The pilot test showed that users could finish the experiment tasks correctly. However, there were still a couple issues:
- There are some bugs in our interface such as some buttons were not working. Corrections were made to be sure they worked in our formal experiments.
- Some of the instructions in our protocol were not clear. When we created the instructions for the two alternative tests, we decided to state it more specifically (i.e. instead of ‘create a tree’, we can have ‘add your grandpa, add your grandma, add your …’).
- The questionnaire had some duplicate questions, we deleted some of the questions that were not clear.

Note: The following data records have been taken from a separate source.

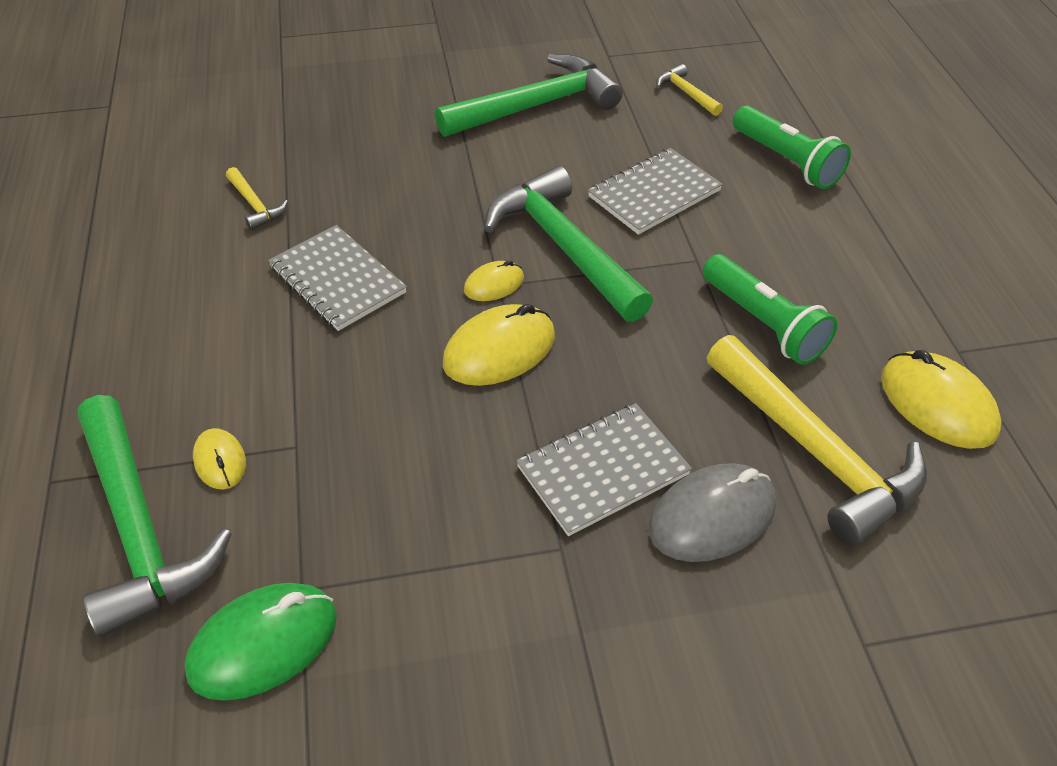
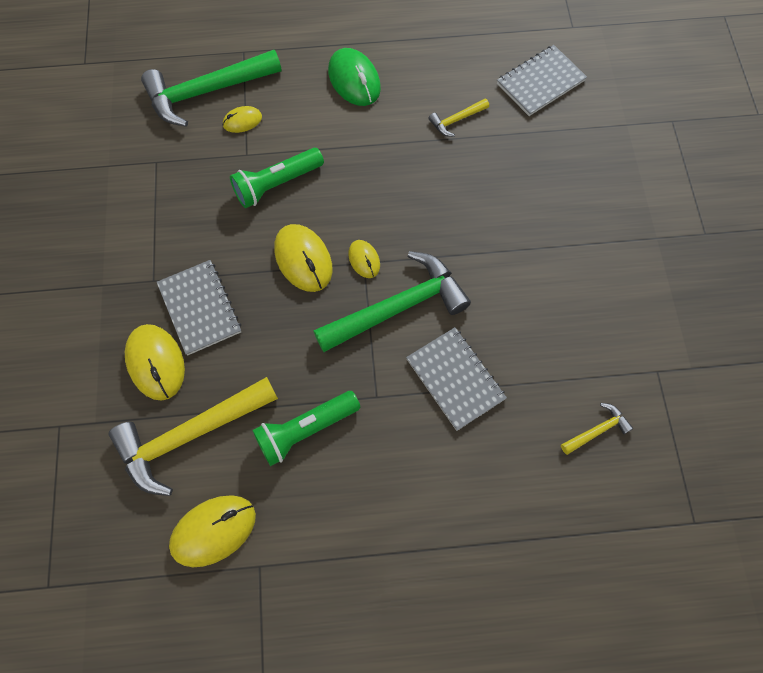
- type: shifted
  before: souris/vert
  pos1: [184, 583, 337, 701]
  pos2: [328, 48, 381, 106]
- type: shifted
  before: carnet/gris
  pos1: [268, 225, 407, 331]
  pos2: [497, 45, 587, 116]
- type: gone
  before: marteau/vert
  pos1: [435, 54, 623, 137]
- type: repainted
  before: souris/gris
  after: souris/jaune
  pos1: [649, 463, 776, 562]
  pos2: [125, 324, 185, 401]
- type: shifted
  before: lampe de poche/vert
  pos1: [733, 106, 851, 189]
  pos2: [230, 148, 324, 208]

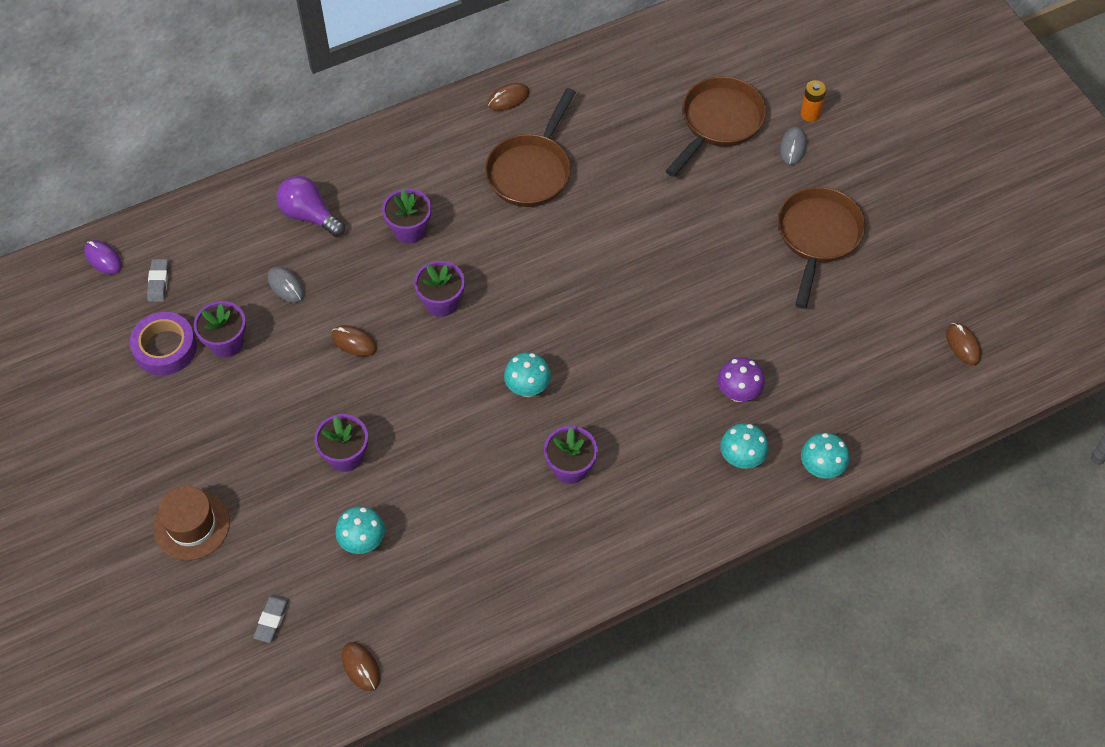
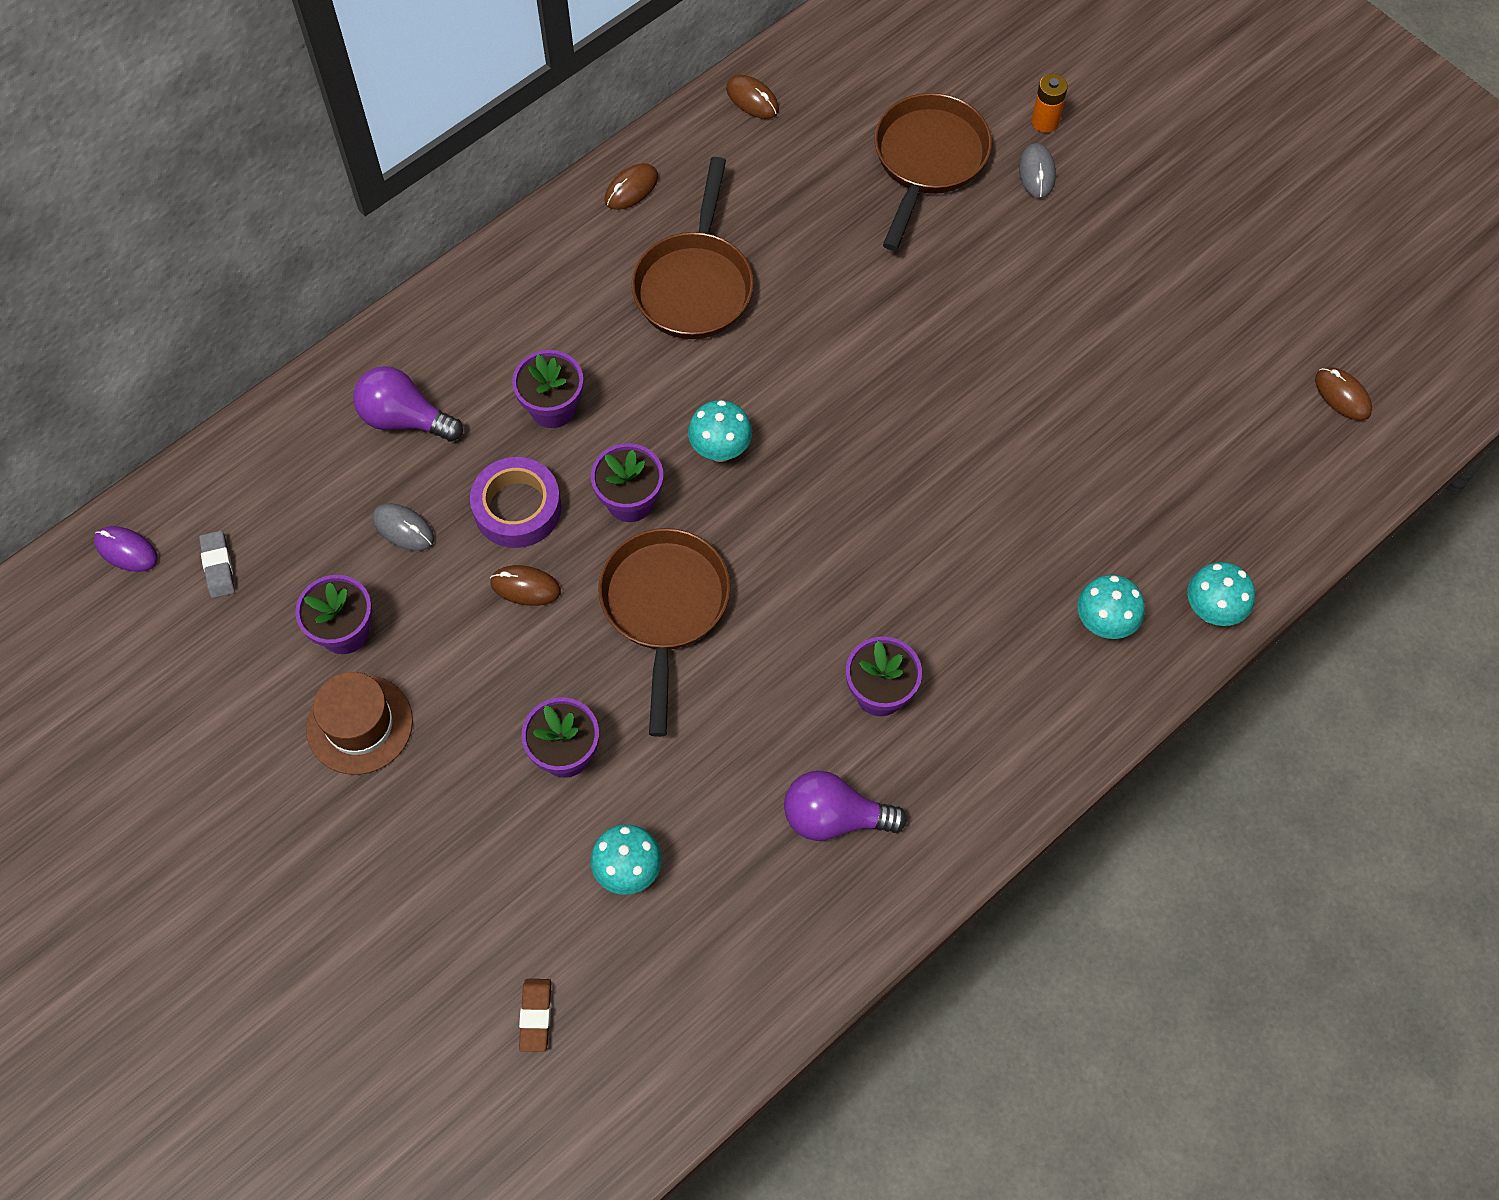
- type: shifted
  before: ruban adhésif/violet
  pos1: [130, 312, 197, 376]
  pos2: [470, 457, 562, 548]
- type: shifted
  before: chapeau/marron
  pos1: [153, 486, 230, 561]
  pos2: [306, 672, 413, 775]
- type: repainted
  before: gomme/gris
  after: gomme/marron
  pos1: [253, 594, 289, 643]
  pos2: [519, 979, 552, 1052]
- type: shifted
  before: souris/marron
  pos1: [342, 642, 380, 691]
  pos2: [726, 75, 779, 119]
- type: shifted
  before: champignon/turquoise
  pos1: [504, 352, 551, 397]
  pos2: [688, 400, 752, 462]
- type: gone
  before: champignon/violet
  pos1: [718, 357, 765, 402]
- type: shifted
  before: poêle/marron
  pos1: [778, 187, 866, 309]
  pos2: [598, 528, 730, 737]
- type: new
  after: ampoule/violet
  pos2: [784, 771, 907, 841]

The pilot test gave us some idea of the real experiment would look like. Our users took 15 minutes to do the pilot test on average and this is also what we expected the real experiment average would be.
Number of participants : 2 , One female, One male
The following criteria should pass in order for the pilot to be marked as success :
Task | Expected Outcome |
Create a family tree with both designs |
OK |
Add family members | OK |
View the tree | OK |
View a member’s profile | OK |
Time | Two time range for two designs – expected result is the Design B takes less time to complete – OK |
Errors | Two values for number of errors per design – OK |
Experiment Abstract
The experiment was conducted with number of participants N = 8. Each participant was asked to systematically go through each design to create a family tree. The instruction for the task was precise to the name of each family members intentionally to reduce the possible noises that could arise from user errors and time factor that they may take to remember the family members. For each participants the following data was measured :
- Time to complete the task using design A
- Time to complete the task using design B
- The number of encountered errors using design A and design B
Participant ID | Design Type | Time | Error |
1 | A | 9 | 0 |
1 | B | 8 | 1 |
2 | A | 7.5 | 0 |
2 | B | 6.5 | 0 |
3 | A | 3.9 | 0 |
3 | B | 3.6 | 1 |
4 | A | 3.5 | 1 |
4 | B | 5 | 2 |
5 | A | 10.47 | 0 |
5 | B | 6 | 2 |
6 | A | 3.5 | 0 |
6 | B | 5.6 | 1 |
7 | A | 9 | 1 |
7 | B | 6 | 0 |
8 | A | 15 | 2 |
8 | B | 9 | 0 |
9 | A | 5.1 | 0 |
9 | B | 8.5 | 0 |
10 | A | 3.1 | 0 |
10 | B | 4.5 | 0 |
The data then were combined in a table to be analyzed in R. Based on our findings the total number of errors made using each design was as following:
Design A Errors: 4
Design B Errors:7
Which indicated the design B was more error prone.
However the total mean time for design A was less, which indicated that the time required to complete the task with design B is less than design A.
Mean Completion time Design A : 7.007
Mean Completion time Design B : 6.270